Hive jobs - Amazon EMR

Hive jobs

You can run Hive jobs on an application with the type parameter set to 'HIVE'. Jobs must be compatible with the Hive version referenced in the Amazon EMR release version. For example, when you run jobs on an application with Amazon EMR release 6.6.0, your job must be compatible with Apache Hive 3.1.2.

When you use the start-job-run API to run a Hive job, you must specify the following parameters.

Job runtime role (executionRoleArn)

This is an IAM role ARN that your application uses to execute Hive jobs. This role must contain the following permissions:

  • Read from S3 buckets or other data sources where your data resides

  • Read from S3 buckets or prefixes where your Hive query file and init query file reside

  • Read and write to S3 buckets where your Hive Scratch directory and Hive Metastore warehouse directory reside

  • Write to S3 buckets where you intend to write your final output

  • Write logs to an S3 bucket or prefix that S3MonitoringConfiguration specifies

  • Access to KMS keys if you use KMS keys to encrypt data in your S3 bucket

  • Access to the AWS Glue Data Catalog

If your Hive job reads or writes data to or from other data sources, specify the appropriate permissions in this IAM role. If you don't provide these permissions to the IAM role, your job might fail. For more information, see Job runtime roles.

Job driver (jobDriver)

A job's driver provides input to the job. This parameter accepts only one value for the job type that you want to run. When you specify hive as the job type, a Hive query is passed to the job-driver parameter . This job type has the following parameters:

  • query – This is the reference in Amazon S3 to the Hive query file that you want to run.

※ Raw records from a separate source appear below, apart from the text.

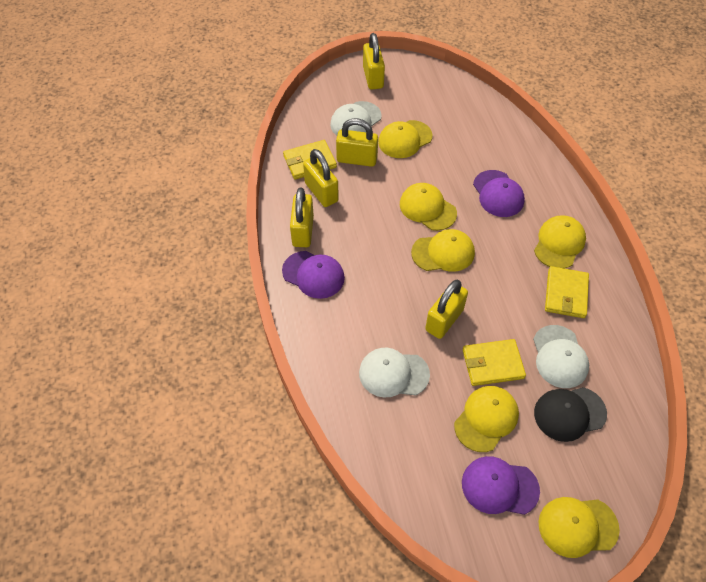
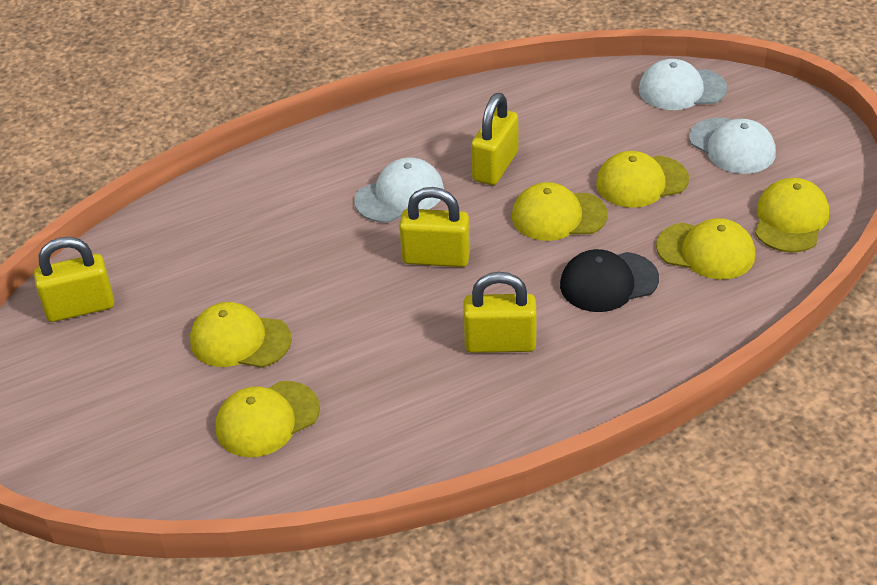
purple cap: 3 -> 0
yellow padlock: 5 -> 4
yellow wallet: 3 -> 0

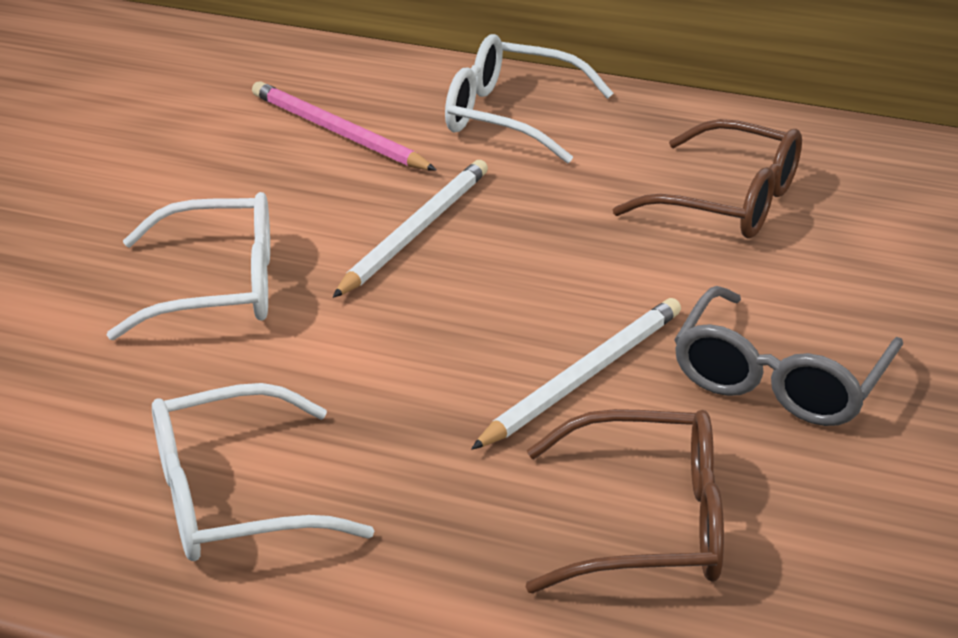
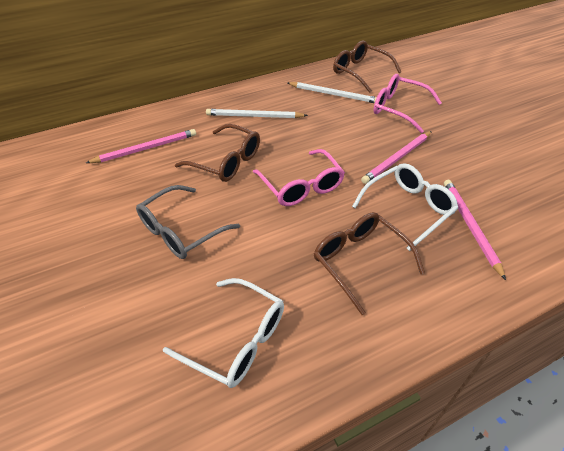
brown glasses: 2 -> 3
pink glasses: 0 -> 2
pink pencil: 1 -> 3
white glasses: 3 -> 2

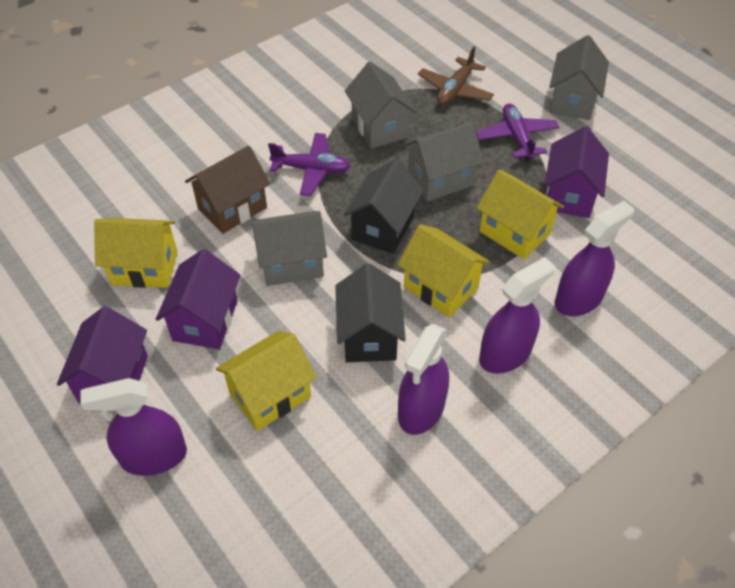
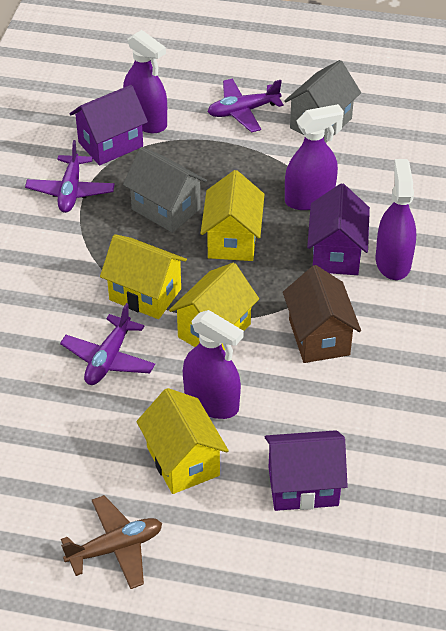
black house: 2 -> 0
grey house: 4 -> 2
purple plane: 2 -> 3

  • parameters – These are the additional Hive configuration properties that you want to override. To override properties, pass them to this parameter as --hiveconf property=value. To override variables, pass them to this parameter as --hivevar key=value.

  • initQueryFile – This is the init Hive query file. It will be executed prior to your query and can be used to initialize tables.

Configuration overrides (configurationOverrides)

Use this parameter to override application and monitoring level configuration properties. This parameters accepts a JSON object with the following two fields:

  • applicationConfiguration – You can provide a configuration object in this field to override the default configurations for applications. You can use a shorthand syntax to provide the configuration, or you can reference the configuration object in a JSON file. Configuration objects consist of a classification, properties, and optional nested configurations. Properties consist of the settings that you want to override in that file. You can specify multiple classifications for multiple applications in a single JSON object. The configuration classifications that are available vary by specific release version for Amazon EMR. For a list of configuration classifications that are available for each release version of Amazon EMR, see Release versions.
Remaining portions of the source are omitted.